Одеты камнем
Шрифт:
— Что вы хотите сделать? Вы собой не владеете…
Он вдруг твердо, с большой силой посмотрел на меня и сказал:
— Я владею собой совершенно, и это будет мною доказано завтра. Да, в пять часов у Летнего сада. Придите, чтобы ей рассказать. Но прошу: не называйте меня по имени никому после того, что будет завтра.
— Я не знаю, кто вы.
— И нет нужды. Слуга народа — вот мое имя!
— Я знаю, вы не скажете, что будете делать: себя ль убивать или другого, и в конце концов мне это решительно все равно! — закричал я, взбешенный, что судьба опять выбивает меня на чуждую мне колею. — Но вот
— В достижении свободы!
— Слыхал и не верю… Свободы, которой сами-то вы не увидите, потому что лопух из вас вырастет, а в бессмертие души вы не верите. Я вас не про то, что полагается… про личное ваше спрашиваю. Лично для себя зачем вы-то боретесь за других?
Он ответил то, что я ждал:
— Лично для каждого окончательная свобода — добровольная смерть.
— Но за что? За что?
— За что каждый найдет нужным… Надо найти. Я нашел.
Вдруг он страшно смутился, покраснел, неловко выворачивая худую руку в локте, полез в карман.
— Передайте вот это Вере Эрастовне.
Он вынул глиняного петушка, из тех, что продаются на ярмарке за пятак:
— Это с детства осталось, подарок матушки. Он повернулся и ушел.
Почему я его не удержал — я не знаю. И зачем эти люди врезались в мою жизнь? Я не знал их. Пусть я совсем заурядный, не умный и не глупый человек, неудавшийся художник и офицер, как все; я, наконец, желаю прожить собственную свою жизнь, а не ихнюю.
Я помню, как в гневе еще и еще бормотал:
— Да, собственную, хотя бы тараканью…
Я напился пьян в одиночку и тут же свалился на диван в новом мундире, зажав в руке глиняного петушка. И в пьяном мозгу мне гвоздило одно: держать его, чтобы не вылетел!

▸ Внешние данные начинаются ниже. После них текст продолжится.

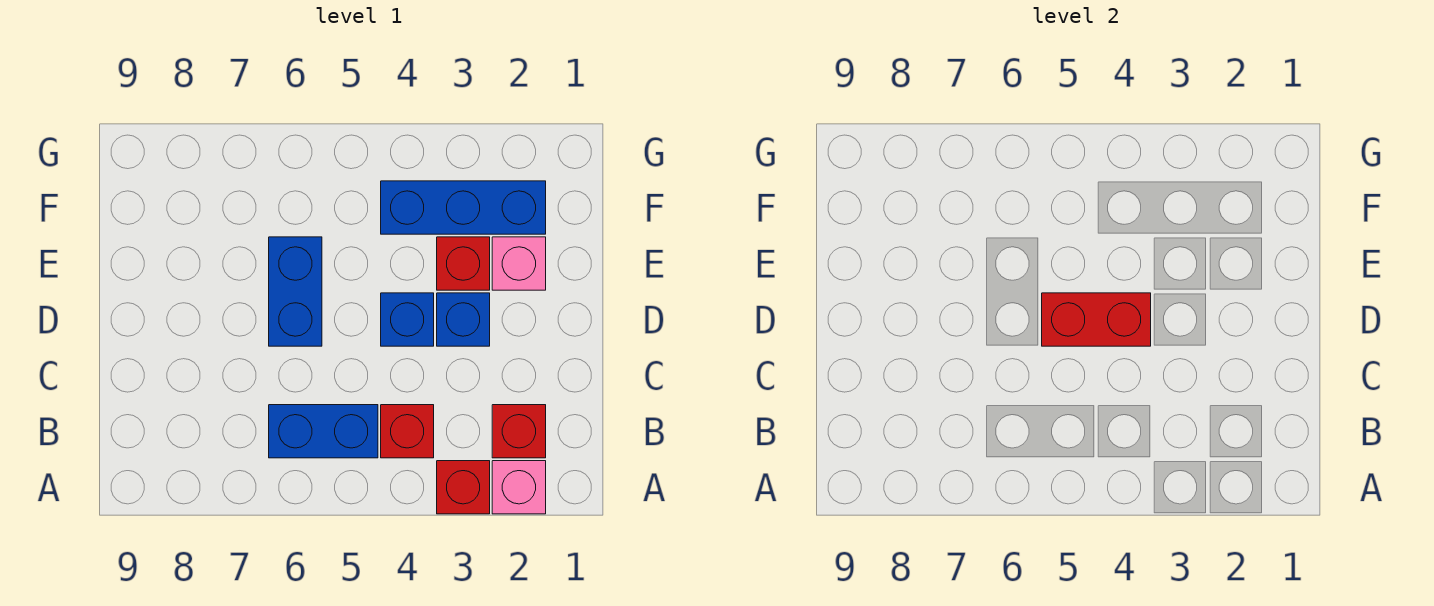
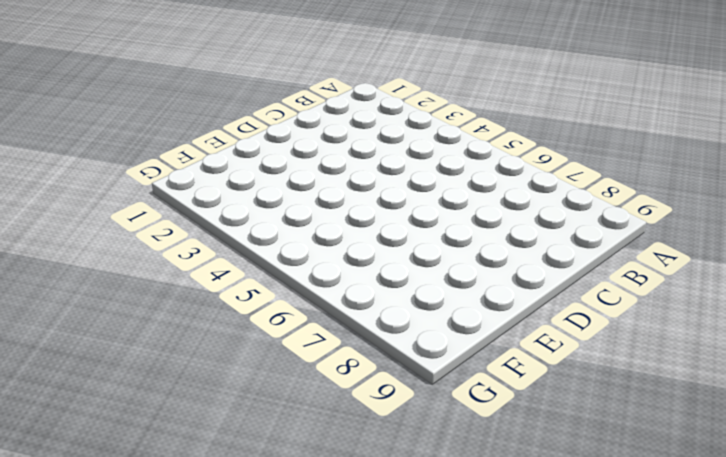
none -> pink brick A2 level 1
none -> red brick A3 level 1
none -> red brick B2 level 1

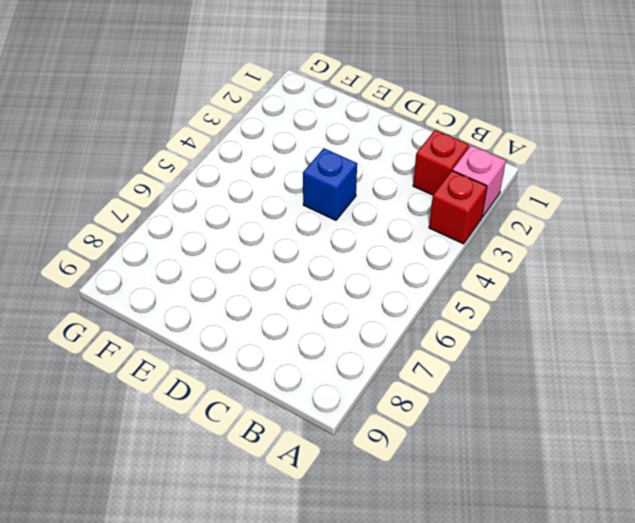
none -> red brick B4 level 1
none -> blue brick B5:B6 level 1
none -> blue brick D3 level 1

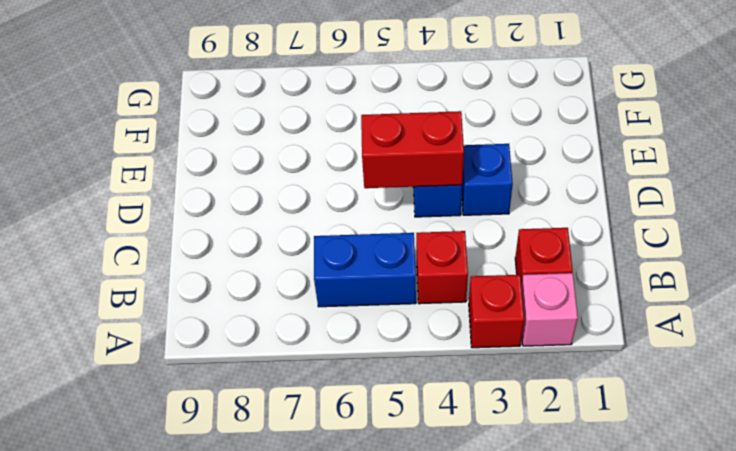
none -> blue brick D6:E6 level 1
none -> pink brick E2 level 1
none -> red brick E3 level 1

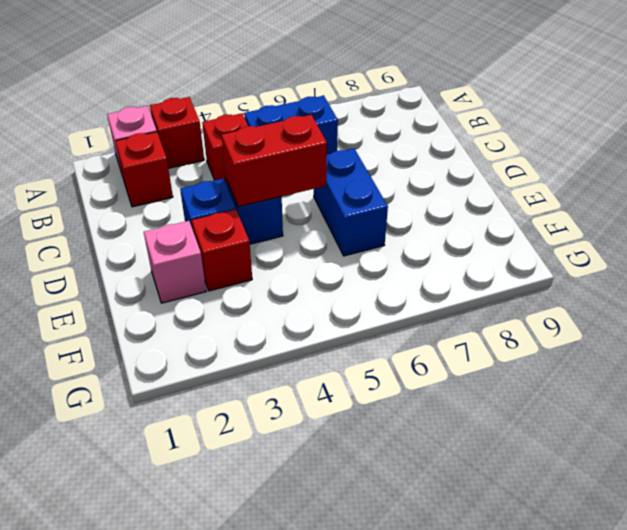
none -> blue brick F2:F4 level 1

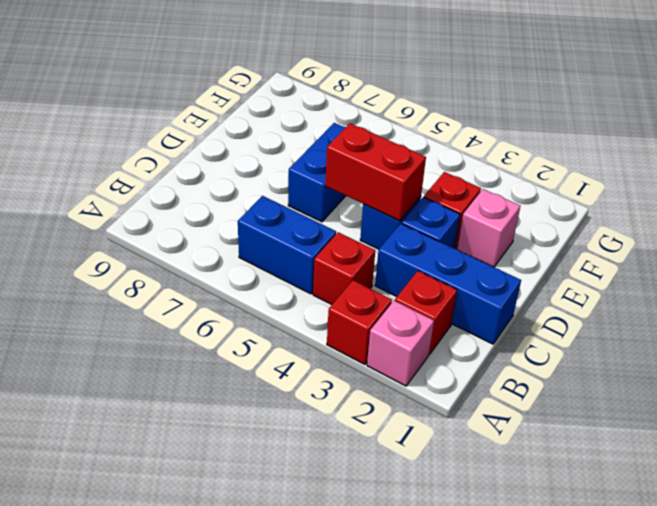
blue brick C1:C3 level 1 -> blue brick F2:F4 level 1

Проснулся наутро я поздно, с отвратительной головой, и хватился сейчас же за часы: опоздал я или нет? Я не помнил, куда: то ли на обед к тетушке Кушиной, то ли на five o'clock [19] в два других дома. Я помнил одно: к пяти часам.

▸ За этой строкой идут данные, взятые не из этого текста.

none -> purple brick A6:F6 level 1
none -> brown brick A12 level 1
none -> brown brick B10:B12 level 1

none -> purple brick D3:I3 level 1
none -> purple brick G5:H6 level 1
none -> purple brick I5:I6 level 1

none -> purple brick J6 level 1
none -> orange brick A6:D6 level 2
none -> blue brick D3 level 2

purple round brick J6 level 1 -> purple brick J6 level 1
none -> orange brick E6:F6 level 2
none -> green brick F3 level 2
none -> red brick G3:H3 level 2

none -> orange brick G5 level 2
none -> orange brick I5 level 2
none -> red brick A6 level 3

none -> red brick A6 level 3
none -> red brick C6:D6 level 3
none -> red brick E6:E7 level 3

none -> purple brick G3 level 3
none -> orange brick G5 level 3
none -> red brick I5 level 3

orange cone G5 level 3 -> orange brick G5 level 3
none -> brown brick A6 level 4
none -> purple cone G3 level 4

Денщик, которому раз навсегда не велено было будить меня, в каком бы виде и где бы я ни заснул, вошел с чаем и, поставив поднос, вдруг нагнулся поднять что-то с полу.
19
Пятичасовой чай (англ.).
— Никак свистнет, ежели в хвост ей подуть, — сказал он.
— Как смеешь трогать, пошел вон! — закричал я, хватая петушка. Денщик, непривычный у меня к крику, думая, что я все еще пьян, пробормотал:
— Опохмелиться не прикажете ли, ваше благородие?
Я приказал приготовить мне ванну. Вид глиняного петушка напомнил мне все: больше того, я понял весь ужас своего поведения. У меня вчера был больной человек, в припадке на что-то роковое решившийся, и я, сознавая его состояние, не двинул пальцем, чтобы его остеречь.
Уложить его надо было в постель и не пускать из дому! В пять часов у Летнего сада он свершит роковое… Ну и черт с ним, пусть свершает. Что я, нянька им всем? Предназначен спасать их в последний момент? Как хотят, так пусть кончают. Обвинение Ларисы, что я ей принес смерть, ожесточило меня. А теперь этот Верин сумасшедший «жених», с указанием дня и часа! Не пойду!
Я пообедал и отправился играть на бильярде. Мне везло. Я позабыл про часы. Но, очевидно, внутренно это было не так. Часы важно ударили половину.
«Если это лишь половина пятого, я успею», — подумал я и, взглянув на часы, увидел, что, точно, это было так. Я сказал, что у меня деловое свидание, и пошел к Летнему саду…
Не могу сегодня дальше писать. Как тогда, все воскресло во мне, и нестерпимая тяжесть на сердце. Будто великан стиснет и отпустит, как кошка мышь. Вот если б перебить это состояние, полетать бы по комнате? Да боюсь Ивана Потапыча, и то уж поваркивал:
— Смотри мне, говорить сам с собой будешь — свезу тебя в сумасшедший!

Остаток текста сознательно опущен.